Tue, 08/19/2014 - 12:04pm
Mike Robuck

Add Cincinnati Bell to the growing list of services providers that are preparing to offer a 1-Gigabit service to their subscribers.

Cincinnati Bell President and CEO Ted Torbeck announced that his company would start offering a fiber-based 1 Gbps tier to its residential subscribers on Sept. 8.

“The company has a unique opportunity to give Cincinnati consumers the capability to upgrade speeds to meet their ever-changing technology needs and do so at competitive prices,” said Torbeck.

Cincinnati Bell didn’t provide any additional information on pricing and roll out locations for the 1-Gig offering.

The Gigabit service announcements have been fast and furious this summer with Suddenlink CommunicationsCenturyLink, Bright House Networks, GCI Communications, and Cox Communications announcing  deployment plans.

AT&T is offering its GigaPower service in Austin and parts of Dallas, while Google Fiber has deployments underway around Kansas City and Provo, Utah with more to follow. Grande Communications has its 1-Gig service live in several areas of Texas, including parts of Austin.

Last month, Time Warner Cable announced it was participating in the city of Los Angeles’ request for information (RFI) process that is targeting the development of a communitywide 1 Gigabit network that will serve area residents, businesses and city government. 

The cable industry has responded to the Gigabit frenzy by giving its DOCSIS 3.1 specifications the consumer-facing name of “Gigasphere” at the Cable Show earlier this year.

Cincinnati Bell’s Gigabit Internet service announcement is part of an overall program from the company to “Light Up Cincinnati.” Cincinnati Bell started offering the Gigabit service to small businesses earlier this summer.
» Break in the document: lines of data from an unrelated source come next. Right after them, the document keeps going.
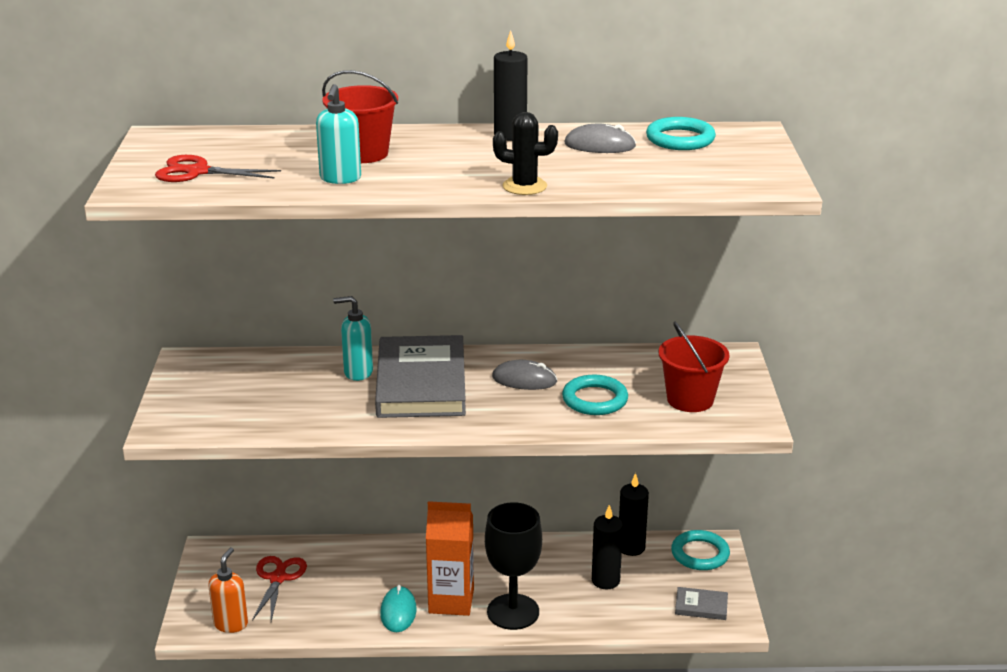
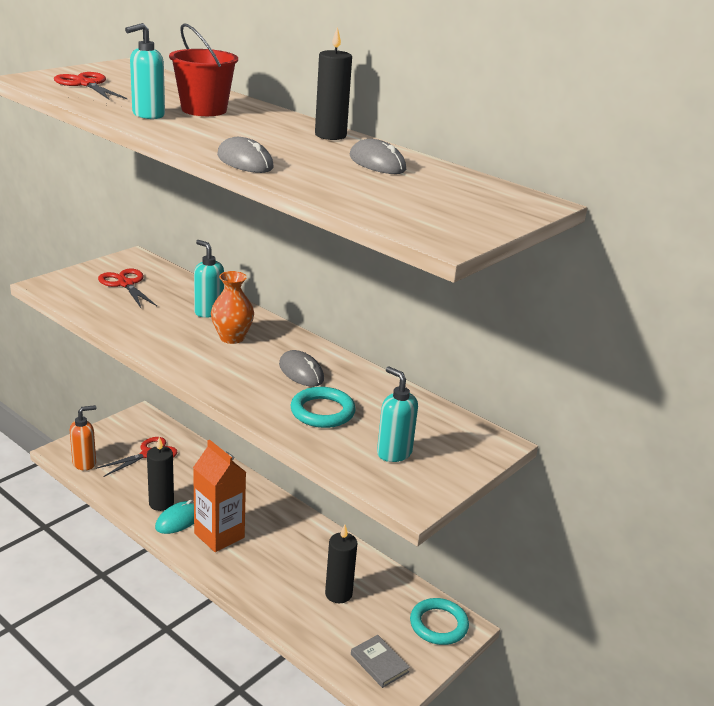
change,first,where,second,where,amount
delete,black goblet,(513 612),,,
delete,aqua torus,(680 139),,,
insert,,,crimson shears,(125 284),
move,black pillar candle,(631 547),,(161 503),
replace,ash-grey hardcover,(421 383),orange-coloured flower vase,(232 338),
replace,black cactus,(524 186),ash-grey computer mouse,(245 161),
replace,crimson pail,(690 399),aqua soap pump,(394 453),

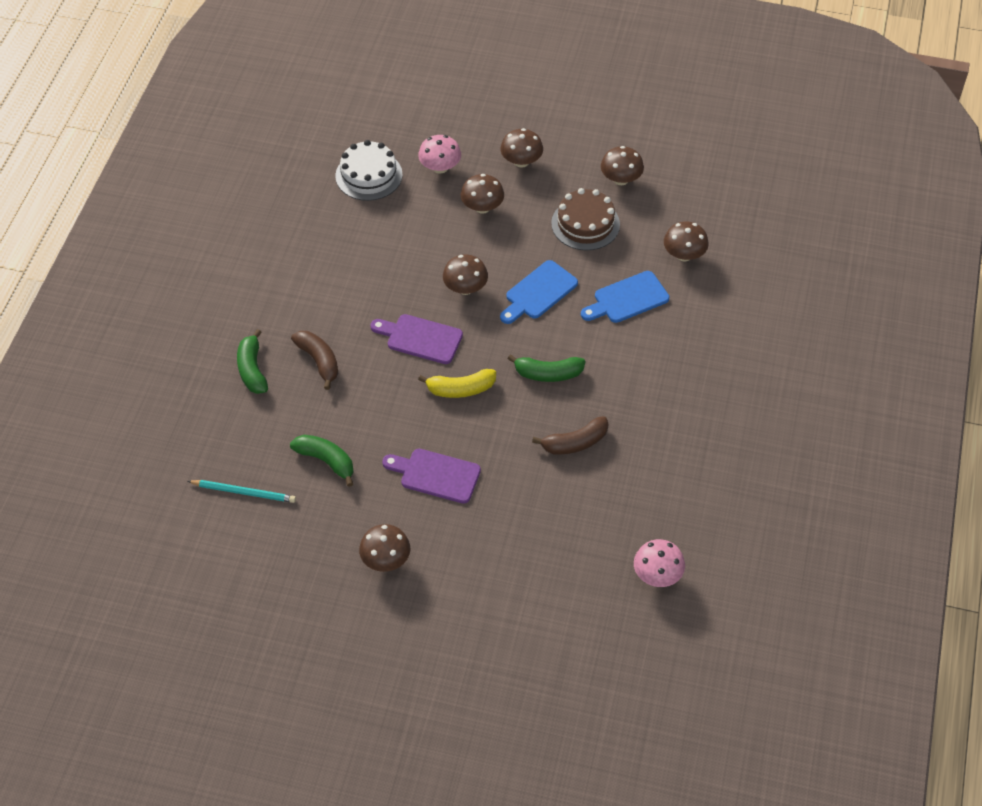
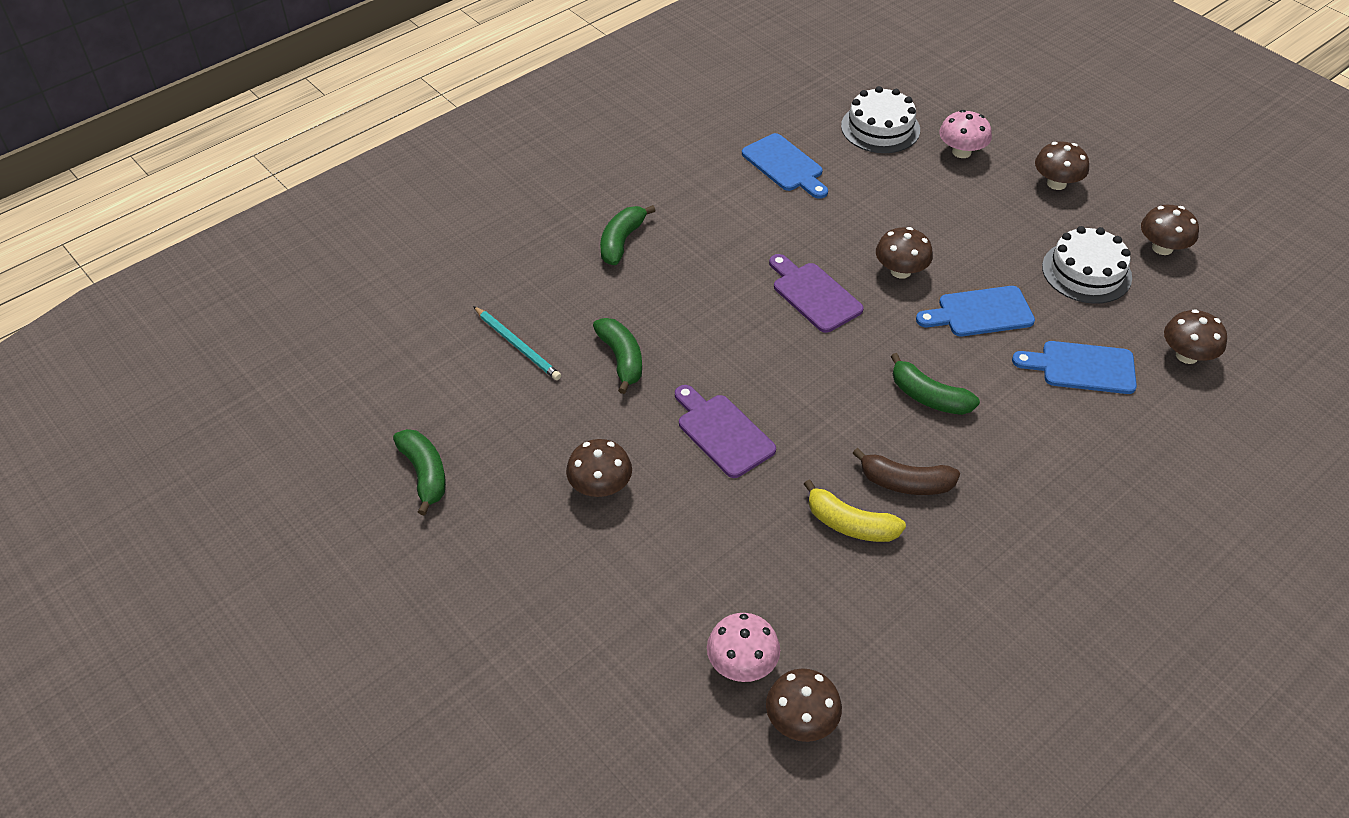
change,first,where,second,where,amount
delete,dark brown banana,(319 361),,,
insert,,,emerald banana,(424 474),
insert,,,blue chopping board,(785 165),
move,bright yellow banana,(460 389),,(850 524),
move,dark brown mushroom,(482 207),,(801 720),
move,pink mushroom,(657 575),,(742 664),
recolor,dark brown layer cake,(585 224),white layer cake,(1086 272),

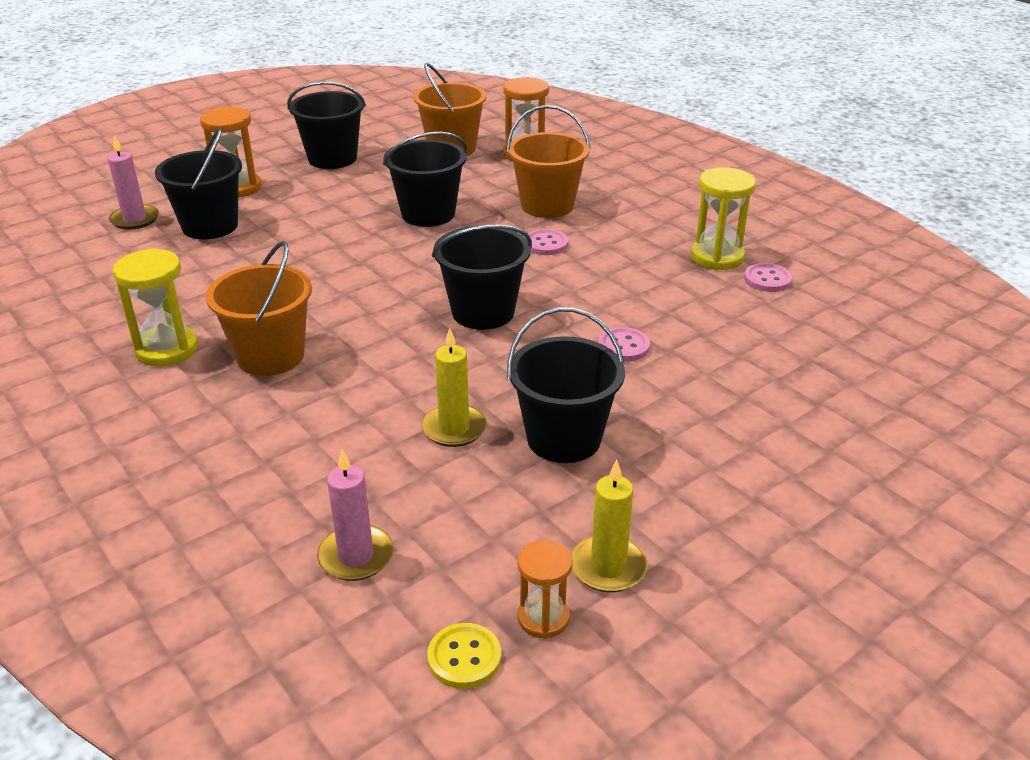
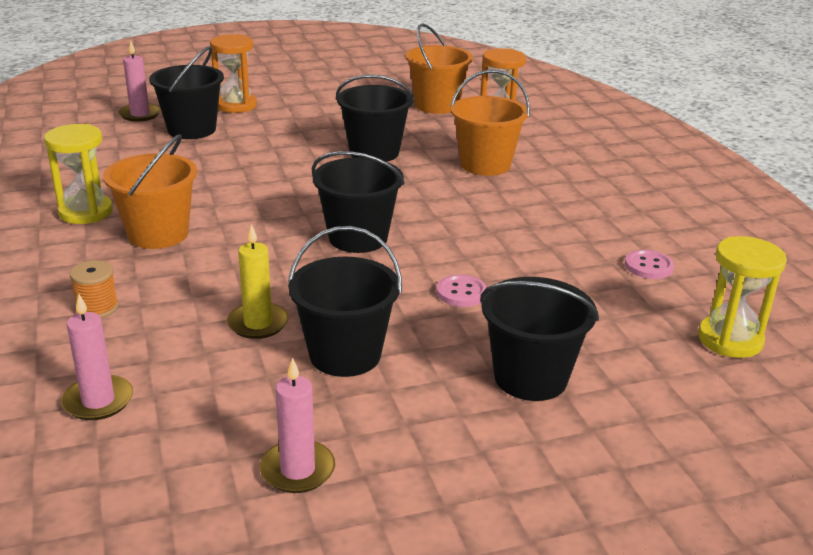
change,first,where,second,where,amount
delete,bright yellow button,(464 657),,,
delete,orange-coloured sandglass,(543 618),,,
delete,pink button,(546 244),,,
insert,,,orange-coloured bobbin,(97 308),
move,black pail,(332 159),,(530 378),
move,bright yellow sandglass,(717 257),,(730 340),
recolor,bright yellow pillar candle,(608 567),pink pillar candle,(297 470),

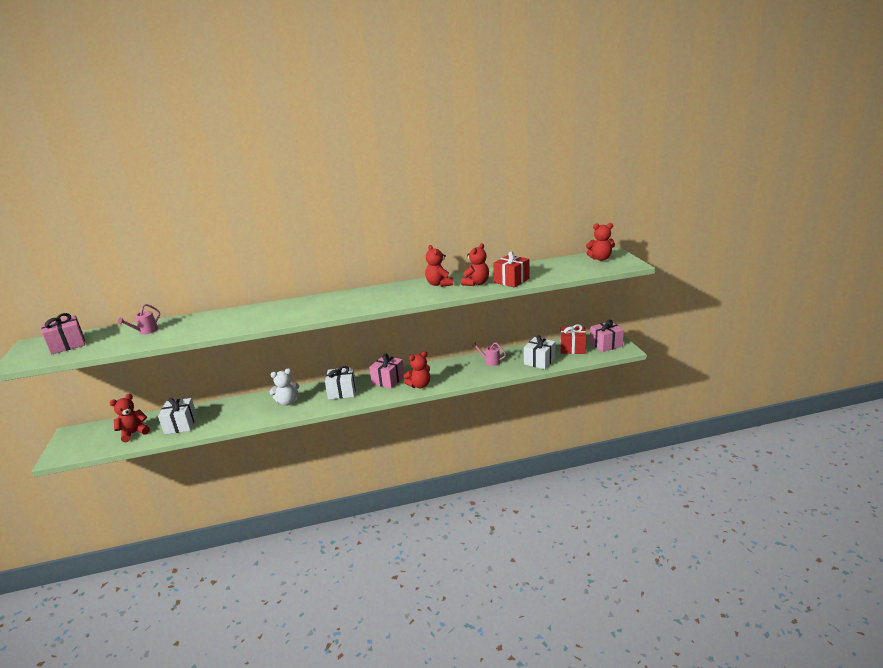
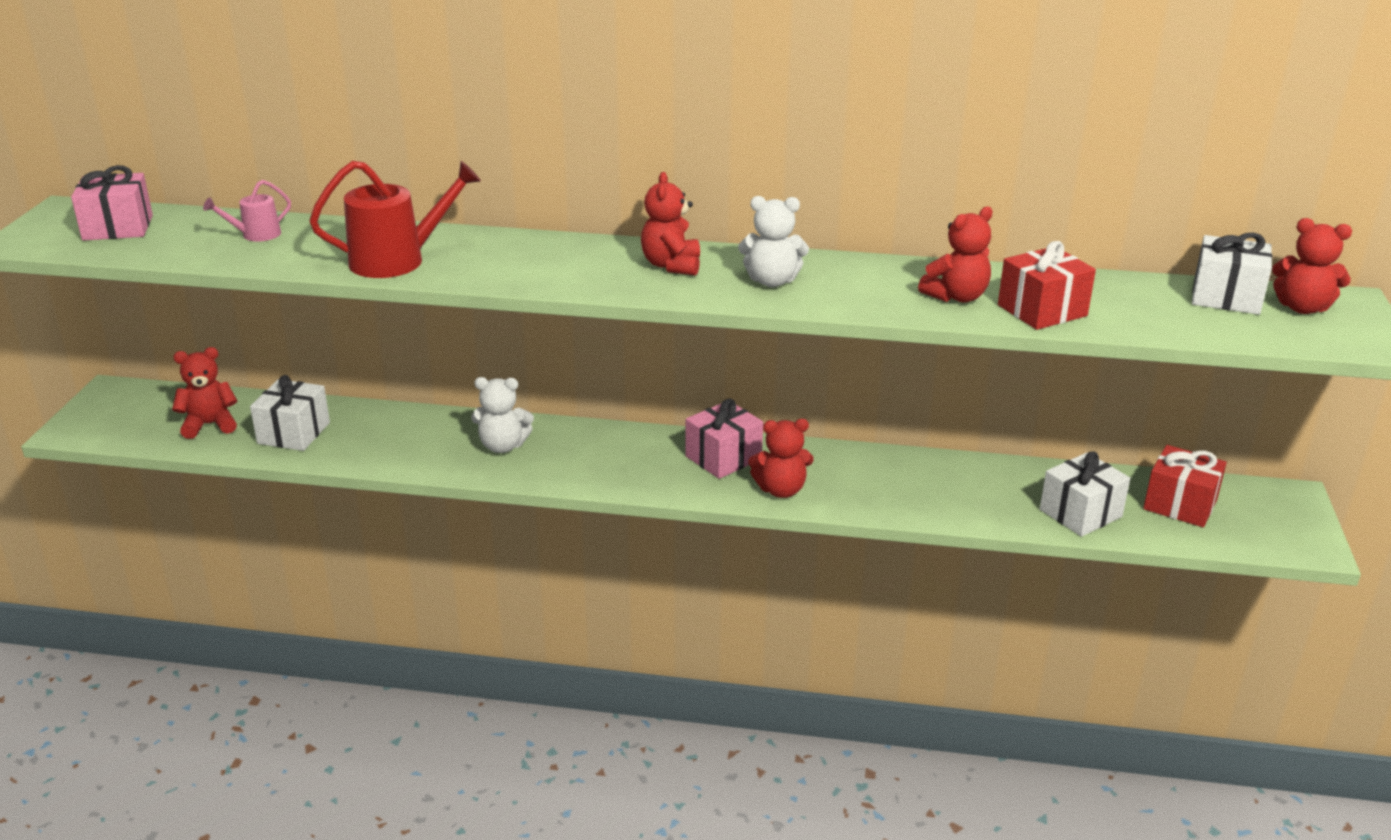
change,first,where,second,where,amount
delete,pink watering pot,(490 361),,,
delete,pink wrapped gift,(606 344),,,
insert,,,crimson watering pot,(397 260),
insert,,,white stuffed bear,(772 281),
move,white wrapped gift,(342 391),,(1226 297),
move,crimson stuffed bear,(439 284),,(671 265),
Large cable operators in the United States are already offering small and medium-sized businesses Gigabit speeds over fiber.

Cincinnati Bell took direct aim at Time Warner Cable in promoting its 1-Gig service by saying it was 20 times faster than Time Warner Cable’s fastest Internet speeds for residential customers. Cincinnati isn’t on the list of cities that is slated for Time Warner Cable’s TW Maxx all digital upgrade next year, which includes a 300 Mbps tier.

Torbeck also announced that as part of the Light Up Cincinnati initiative, the company plans to continue offering free Wi-Fi hotspots at key Cincinnati locations and in conjunction with community events. The company will have several Wi-Fi hotspots available during the Cincinnati Bell/WEBN Fireworks on Labor Day weekend and had previously set up free hotspots at the Bunbury and Buckle Up music festivals.

“Cincinnati Bell is really focused on connecting and bringing folks together in a powerful way,” Torbeck said. “Our company is transforming from a traditional phone company to a technology company designed to connect people where they live, work and play.”